## units

Julia Lee
Posts: 80
Joined: Fri Sep 28, 2018 12:29 am

### units

Hey guys,

I'm really confused about the units that we use in the Quantum World. So if you're given the wavelength in nm, should we convert it to meters before solving the problem? Also what are the units for Energy? I know that energy can be given as Joules, eV, cal, and Watts. So if we are given one of these units, should we convert them all to Joules before solving the problem as well?

904936893
Posts: 62
Joined: Fri Sep 28, 2018 12:29 am

### Re: units

Wavelength is measured in meters, so always convert to meters! Energy is in Joules. eV, Watts, and cal can all be converted into Joules (the conversion are in the back of the book). So yes, always convert back to meters or Joules

Julia Jones 1G
Posts: 29
Joined: Fri Sep 28, 2018 12:16 am

### Re: units

When measuring wavelength, the standard unit is meters so make sure you convert it. For energy, the standard until is Joules.

anishathomas
Posts: 35
Joined: Fri Sep 28, 2018 12:25 am

### Re: units

Unless specified always stick with meters. It's just easier in the long run especially when using a specific formula.

Saima Salam 3J
Posts: 32
Joined: Fri Sep 28, 2018 12:25 am

### Re: units

As the others have said, meters is the standard use in solving for the wavelength of the photon. When we use the formula, c is the speed of light in m/s and turning nanometer into meter cancels out the meters.
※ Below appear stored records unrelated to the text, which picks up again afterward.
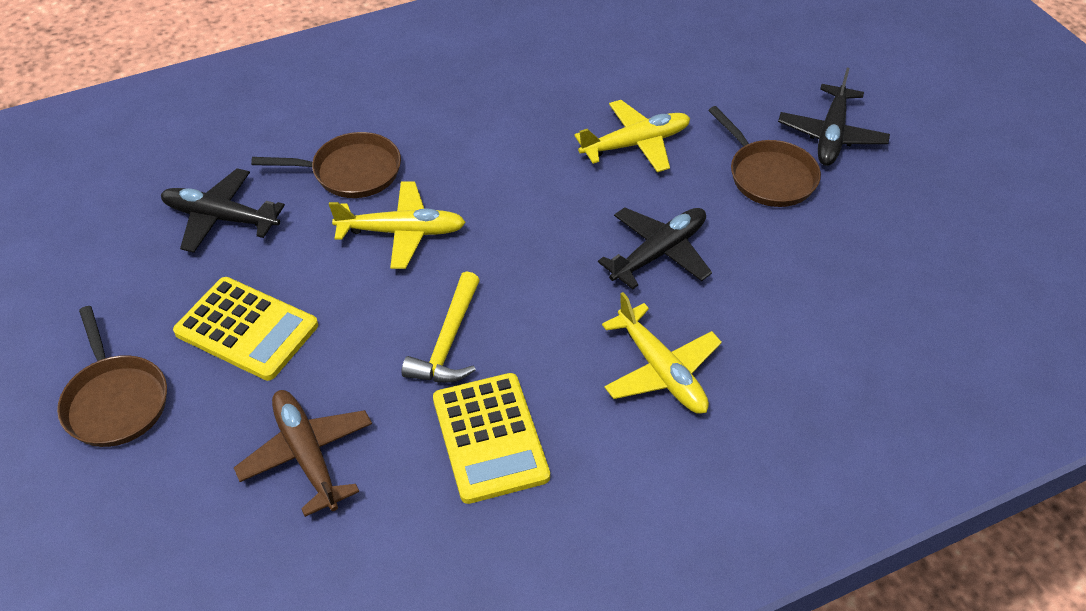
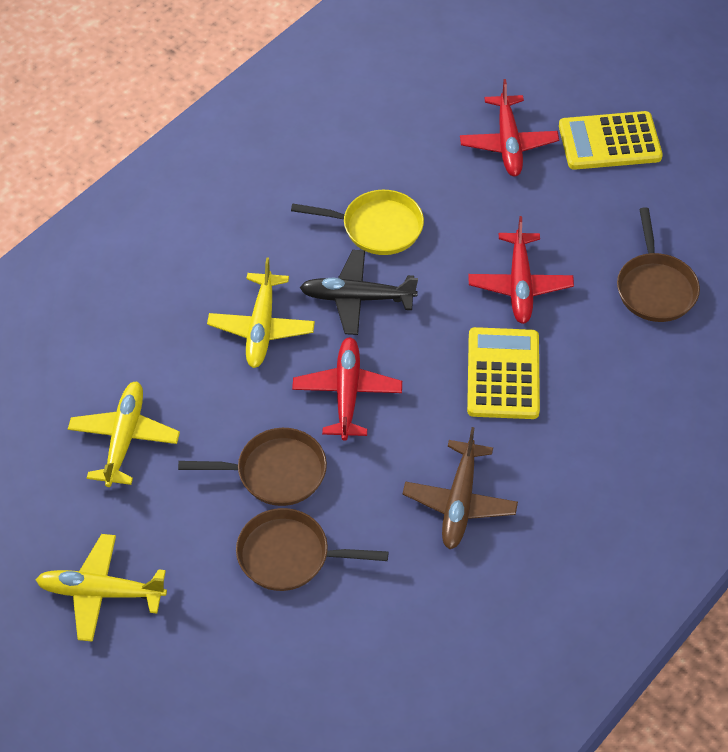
black plane: 3 -> 1
red plane: 0 -> 3
yellow hammer: 1 -> 0
yellow pan: 0 -> 1

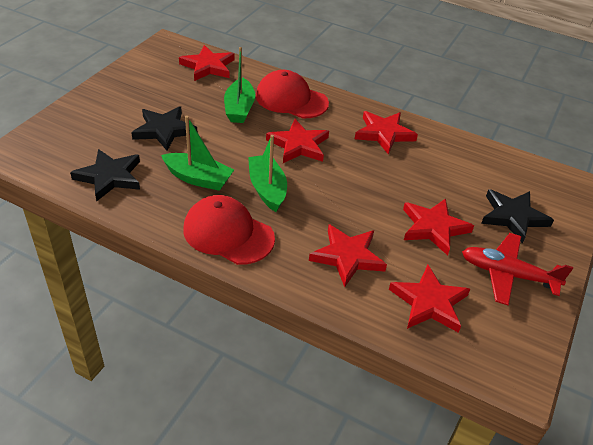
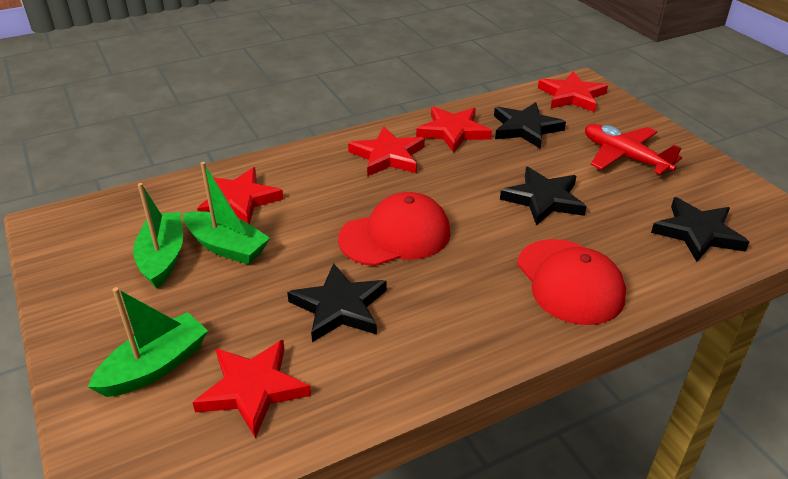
black star: 3 -> 4
red star: 6 -> 5

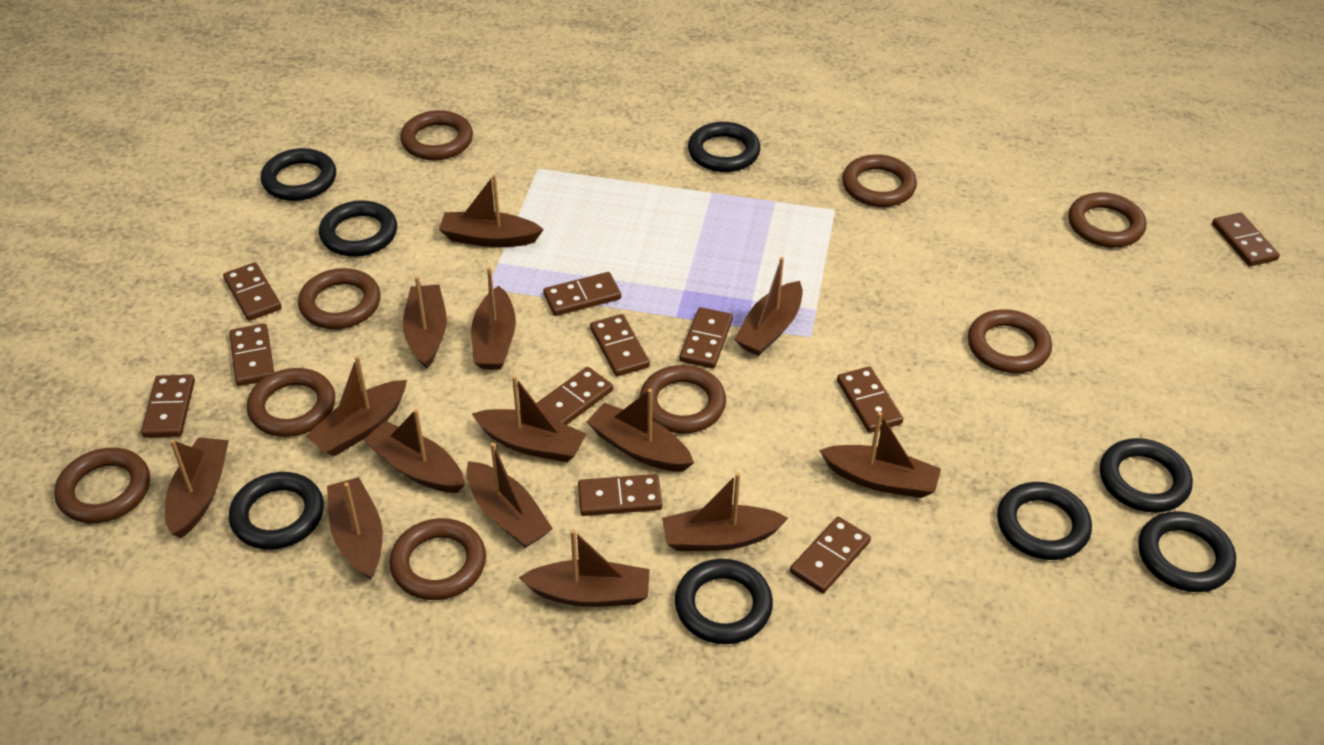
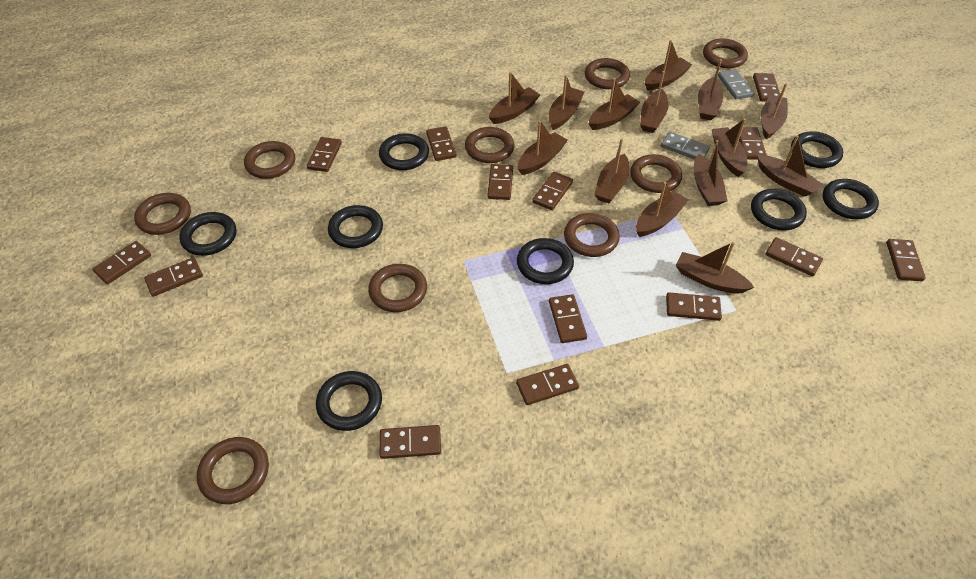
brown domino: 11 -> 14
grey domino: 0 -> 2

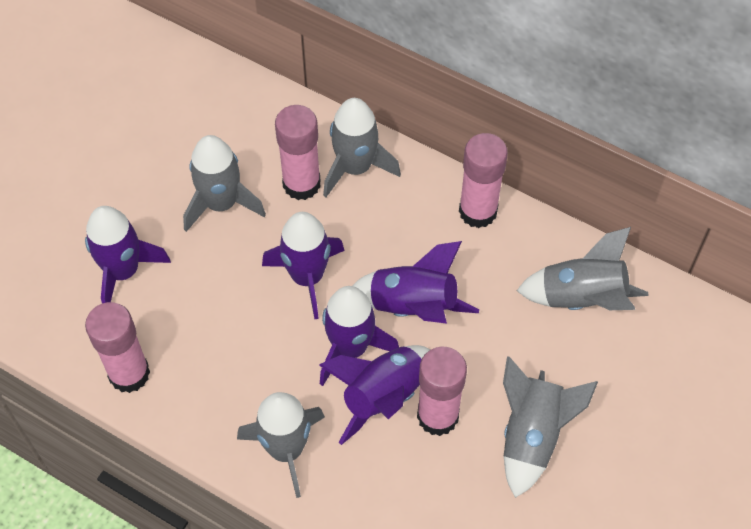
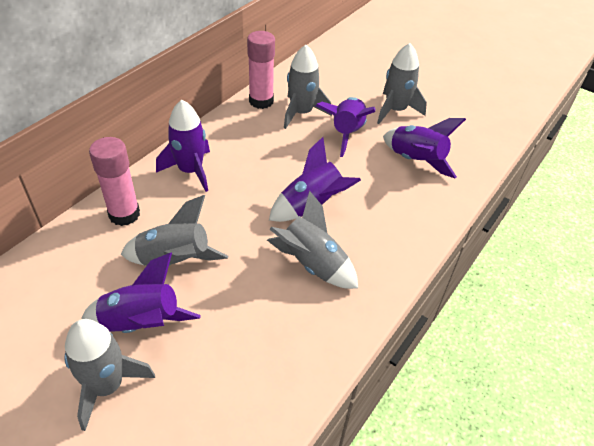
pink glue stick: 4 -> 2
Finally, to represent energy we usually write it in Joules because when we use Planck's constant it is joules/second which is the universal unit for Planck's constant so using Joules allows the units to be canceled.

Jaqueline Monreal 2L
Posts: 57
Joined: Fri Sep 28, 2018 12:28 am

### Re: units

yes to calculate wavelength you should always convert to meters to make sure youre converting correctly, and im pretty sure that most problems use joules as the unit for energy

SummerLee1F
Posts: 18
Joined: Fri Sep 28, 2018 12:16 am

### Re: units

One really easy way I learned to convert nanometers back to meters is to just take the sig figs and move the decimals to multiply by 10^-7. For example, 340 nanometers would be 3.40 x 10^-7m.

annabel 2A
Posts: 67
Joined: Fri Sep 28, 2018 12:18 am

### Re: units

do we need to memorize the conversion factor between Joules and eV?

Jessica Pham_4B
Posts: 9
Joined: Wed Nov 15, 2017 3:00 am

### Re: units

I'm a little confused if you look at question 1.9 I noticed that a lot of my answers came out as meters but I all ended up having to convert it to nanometers. How do I know when I can keep it meter vs. nanometers, vs. picometer, vs etc?

Margaret Akey
Posts: 80
Joined: Fri Sep 28, 2018 12:18 am

### Re: units

Pretty much always convert to meters, Joules, seconds, and be wary of kg/g. (You need kg when working with joules, but with conversions to moles you need grams).

Brandon Sanchez 3J
Posts: 30
Joined: Wed Oct 03, 2018 12:16 am

### Re: units

Always use meters (m) for wavelength when solving a problem. Also, the units for energy are Joules (J) and should be converted to otherwise.

Posts: 32
Joined: Fri Sep 28, 2018 12:23 am

### Re: units

A helpful tip to also know is that kg.m^2.s^-2 is equal to 1 Joule. You can use this when using the Ek = 1/2mv^2 equation. Example 1.5 in the Chemistry Principles Textbook version 6 explains this well.

Kevin Arokiaraj 4E
Posts: 18
Joined: Wed Nov 15, 2017 3:03 am

### Re: units

Unless otherwise stated, convert to meters and stick with joules.